Why would you need to stain it? The stain is usually mixed in with the concrete and will pop again after you apply more sealer. If you don't have colored concrete there are tinted sealers.

There are different kinds of sealer. I almost got the wrong product but was told to check what was put on my stamped concrete originally and that I should use the same formula. Something different could make a mess, delaminate, peel, and not last. I went so much longer than I should have between resealing, enough may have worn off and it wouldn't have made a difference.

_"DON'T apply a solvent-based sealer over a water-based product because the solvent can eat or soften the existing water-based sealer."_

I put another coat of the original sealer used by my stamped concrete contractor, Tuff Seal J35. I don't remember it being too slippery after re-sealing. I spray with a Chapin 19049: 3.5-Gallon Xtreme Industrial Concrete Open Head Sprayer and back-roll. I'm due to reseal again in the summer.

https://www.daytonsuperior.com/docs/default-source/tech-data-sheets/tuf_seal_j35.pdf?sfvrsn=e9fbd560_18


----------



## berisiw

Cdub5_ said:


> It's about time to stain and seal my stamped concrete driveway.
> 
> When I moved into this house the sealant at the time was maybe a few years old so it was still pretty effective. If the driveway was damp at all then it became quite hazardous.
> 
> I would seriously consider not doing anything at all to it.
> 
> Can any of you provide some insight on taking care of my stamped concrete while minimizing how slippery it may become?
> 
> Thanks a lot!!
> concrete staining tampa


Wife and I are getting bids for an approx 22' x 42' rectangular driveway, 15' X 3' wide sidewalk, and a new 6' X 4' front porch. I got bids for stamped, colored concrete, and asked for 12" wide ribbons down each side of the driveway, with a couple going cross ways to break up the look.
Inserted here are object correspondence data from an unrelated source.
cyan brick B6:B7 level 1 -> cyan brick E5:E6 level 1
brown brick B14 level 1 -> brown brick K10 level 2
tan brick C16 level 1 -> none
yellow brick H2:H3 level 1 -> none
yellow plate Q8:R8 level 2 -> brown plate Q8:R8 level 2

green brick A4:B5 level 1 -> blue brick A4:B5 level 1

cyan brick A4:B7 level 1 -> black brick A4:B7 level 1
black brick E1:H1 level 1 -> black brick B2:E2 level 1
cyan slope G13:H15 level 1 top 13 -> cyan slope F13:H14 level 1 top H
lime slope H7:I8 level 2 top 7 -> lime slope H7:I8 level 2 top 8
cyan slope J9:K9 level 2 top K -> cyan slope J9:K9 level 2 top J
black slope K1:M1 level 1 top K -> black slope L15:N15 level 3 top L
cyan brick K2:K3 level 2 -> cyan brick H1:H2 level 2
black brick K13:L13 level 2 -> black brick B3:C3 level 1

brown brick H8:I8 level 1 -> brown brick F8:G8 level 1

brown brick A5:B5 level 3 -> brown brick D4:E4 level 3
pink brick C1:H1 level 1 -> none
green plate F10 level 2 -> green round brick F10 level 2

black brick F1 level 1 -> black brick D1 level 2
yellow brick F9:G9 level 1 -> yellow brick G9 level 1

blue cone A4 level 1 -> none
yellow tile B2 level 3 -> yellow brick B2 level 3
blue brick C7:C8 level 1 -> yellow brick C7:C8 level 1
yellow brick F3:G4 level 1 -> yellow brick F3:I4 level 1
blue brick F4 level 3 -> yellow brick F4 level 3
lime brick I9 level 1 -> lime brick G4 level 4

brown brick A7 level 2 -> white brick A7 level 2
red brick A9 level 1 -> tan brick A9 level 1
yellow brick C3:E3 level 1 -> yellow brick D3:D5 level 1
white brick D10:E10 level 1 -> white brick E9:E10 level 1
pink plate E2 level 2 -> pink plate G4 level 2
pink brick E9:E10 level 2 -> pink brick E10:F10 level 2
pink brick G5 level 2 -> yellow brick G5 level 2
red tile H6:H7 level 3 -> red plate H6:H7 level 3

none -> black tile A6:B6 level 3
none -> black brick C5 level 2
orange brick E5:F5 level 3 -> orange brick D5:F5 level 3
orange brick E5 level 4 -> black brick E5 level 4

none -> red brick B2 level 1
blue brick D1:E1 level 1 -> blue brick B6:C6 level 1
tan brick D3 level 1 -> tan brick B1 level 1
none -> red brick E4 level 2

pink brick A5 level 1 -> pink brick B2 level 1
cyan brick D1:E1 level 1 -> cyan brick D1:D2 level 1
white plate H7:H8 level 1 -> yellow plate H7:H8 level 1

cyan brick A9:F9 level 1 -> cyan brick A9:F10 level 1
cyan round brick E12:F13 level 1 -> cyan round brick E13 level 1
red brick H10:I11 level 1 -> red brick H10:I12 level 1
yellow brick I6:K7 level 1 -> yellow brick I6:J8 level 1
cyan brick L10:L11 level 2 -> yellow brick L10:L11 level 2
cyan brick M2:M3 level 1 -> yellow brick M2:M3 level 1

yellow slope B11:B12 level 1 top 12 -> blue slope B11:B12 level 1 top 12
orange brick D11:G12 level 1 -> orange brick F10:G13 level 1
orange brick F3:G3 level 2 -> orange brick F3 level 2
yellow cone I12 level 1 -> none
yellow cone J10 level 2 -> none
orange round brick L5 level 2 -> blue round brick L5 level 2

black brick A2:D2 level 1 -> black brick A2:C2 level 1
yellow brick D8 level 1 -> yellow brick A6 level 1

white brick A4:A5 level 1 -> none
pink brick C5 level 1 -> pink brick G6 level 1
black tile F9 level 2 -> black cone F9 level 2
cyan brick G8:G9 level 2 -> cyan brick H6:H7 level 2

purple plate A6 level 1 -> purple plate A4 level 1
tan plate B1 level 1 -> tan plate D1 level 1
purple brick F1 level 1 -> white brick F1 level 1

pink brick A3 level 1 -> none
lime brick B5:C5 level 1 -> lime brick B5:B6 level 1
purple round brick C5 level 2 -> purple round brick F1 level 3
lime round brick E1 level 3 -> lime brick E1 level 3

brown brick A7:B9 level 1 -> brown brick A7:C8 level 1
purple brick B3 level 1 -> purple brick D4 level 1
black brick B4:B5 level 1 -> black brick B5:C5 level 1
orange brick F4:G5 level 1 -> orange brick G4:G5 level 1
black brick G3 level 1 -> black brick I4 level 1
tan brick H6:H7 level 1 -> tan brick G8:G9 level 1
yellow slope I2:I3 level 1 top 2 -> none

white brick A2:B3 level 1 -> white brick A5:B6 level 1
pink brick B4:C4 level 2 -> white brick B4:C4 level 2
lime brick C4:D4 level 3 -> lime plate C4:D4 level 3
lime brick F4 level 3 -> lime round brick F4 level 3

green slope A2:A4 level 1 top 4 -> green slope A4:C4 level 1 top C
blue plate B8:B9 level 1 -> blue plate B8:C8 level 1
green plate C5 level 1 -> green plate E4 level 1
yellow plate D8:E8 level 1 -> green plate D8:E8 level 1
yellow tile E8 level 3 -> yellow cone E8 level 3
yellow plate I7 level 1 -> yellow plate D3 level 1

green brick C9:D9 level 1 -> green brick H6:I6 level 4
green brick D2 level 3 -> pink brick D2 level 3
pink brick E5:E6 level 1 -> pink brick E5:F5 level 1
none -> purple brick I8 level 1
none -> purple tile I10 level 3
They said they would pour the darker ribbons separately, then come back and fill in the rest when they pour the sidewalk. I thought they would trowel in lines and stain the darker borders, but apparently not how they do that.

The price blew me away, so looking to scale back and not have the contrasting borders.

My question is this - while I'm sure it will look sharp, and I know that I will have to reseal it every year or two, will it still look good after a recoat? I use my driveway a lot - we park both cars on it, and that's where I wash the vehicles, put them up on ramps and change oil, etc. Has anyone gone this route and had regrets, or would recommend doing something differently? Picture for general idea of what I am wanting to do


----------



## berisiw

berisiw said:


> Wife and I are getting bids for an approx 22' x 42' rectangular driveway, 15' X 3' wide sidewalk, and a new 6' X 4' front porch. I got bids for stamped, colored concrete, and asked for 12" wide ribbons down each side of the driveway, with a couple going cross ways to break up the look. They said they would pour the darker ribbons separately, then come back and fill in the rest when they pour the sidewalk. I thought they would trowel in lines and stain the darker borders, but apparently not how they do that.
> 
> The price blew me away, so looking to scale back and not have the contrasting borders.
> 
> My question is this - while I'm sure it will look sharp, and I know that I will have to reseal it every year or two, will it still look good after a recoat? I use my driveway a lot - we park both cars on it, and that's where I wash the vehicles decorative concrete Salt Lake City, put them up on ramps and change oil, etc. Has anyone gone this route and had regrets, or would recommend doing something differently? Picture for general idea of what I am wanting to do


no response to this


----------



## DFWdude

When i sealed our pool decking at our last house, I threw down some large glass beads used for shot peening when the sealant was wet. Worked great, and without it we had a lawsuit waiting to happen on our hands.


----------



## CLT49er

I just resealed my slippery stamped patio. Added a half pound of the shark bite type product to 450 square feet. Was hardly effective. Going to try like 5x next time.


----------